The True Believers: Part 2
BROOKE GLADSTONE This is On the Media, I'm Brooke Gladstone. We're listening to part 2 of a new OTM series called The Divided Dial, hosted by Katie Thornton.
KATIE THORNTON: And I was about to introduce you to the lineup.
GORKA: The number is 833-33-GORKA but don’t call us on a cell phone that is connected to one of the big cell phone providers because they are utterly woke and hate us....
KATIE THORNTON: Sebastian Gorka, host since 2019. He was an anti-terrorism adviser to President Trump but failed to get the necessary clearance to work on national security issues. He’s been shown to have ties to a Hungarian far-right, neo-Nazi group that is on a U.S. Department of State watch list. And there’s Charlie Kirk…

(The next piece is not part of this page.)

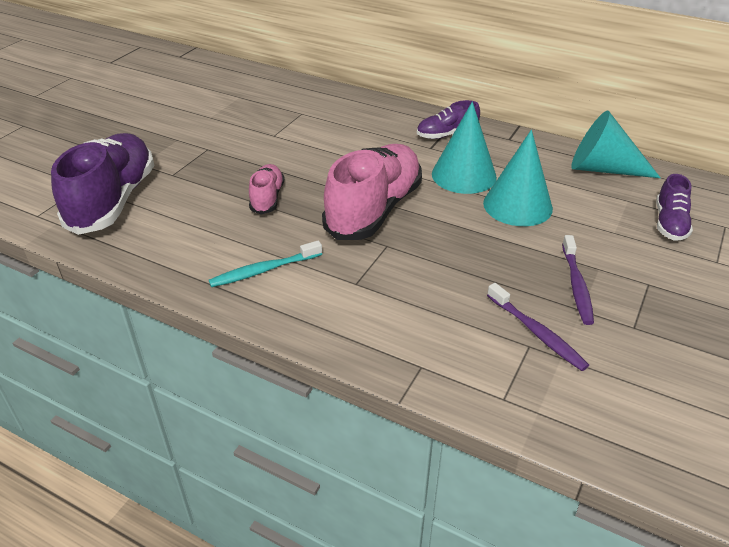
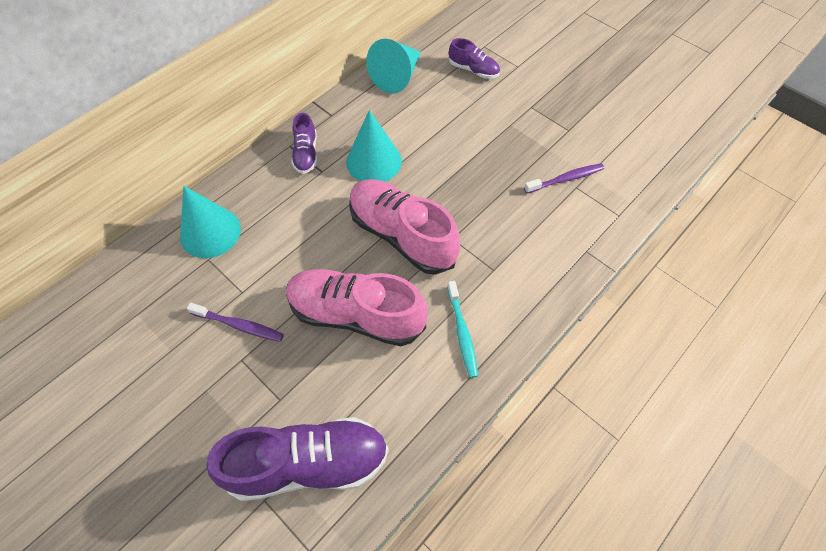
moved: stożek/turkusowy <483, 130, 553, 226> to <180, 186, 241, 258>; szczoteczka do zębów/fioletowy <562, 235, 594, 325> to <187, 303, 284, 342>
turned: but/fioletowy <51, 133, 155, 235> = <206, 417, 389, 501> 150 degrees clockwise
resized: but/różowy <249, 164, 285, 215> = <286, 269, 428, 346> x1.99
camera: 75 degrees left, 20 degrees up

CHARLIE KIRK : Let's talk about this war on white people. That's a thought crime, Douglas.
DOUGLAS: Yes.
CHARLIE KIRK: You're not allowed to say that…You're obviously welcome to say it here. We agree.
KATIE THORNTON: Kirk runs the ultra-conservative, anti-higher-ed youth organization Turning Point USA. Boyce brought him on in mid-2020. Along with longstanding Salem hosts Dennis Prager, Hugh Hewitt, and Mike Gallagher, these new voices make up the core of Salem’s national talent. A sort of B-list of right-wing celebrities who don’t get reported on in the same way that your Alex Joneses or your Tucker Carlsons do.
And by the time the 2020 election season came around, listeners across the country heard a unified message from Donald Trump and Salem talkers alike.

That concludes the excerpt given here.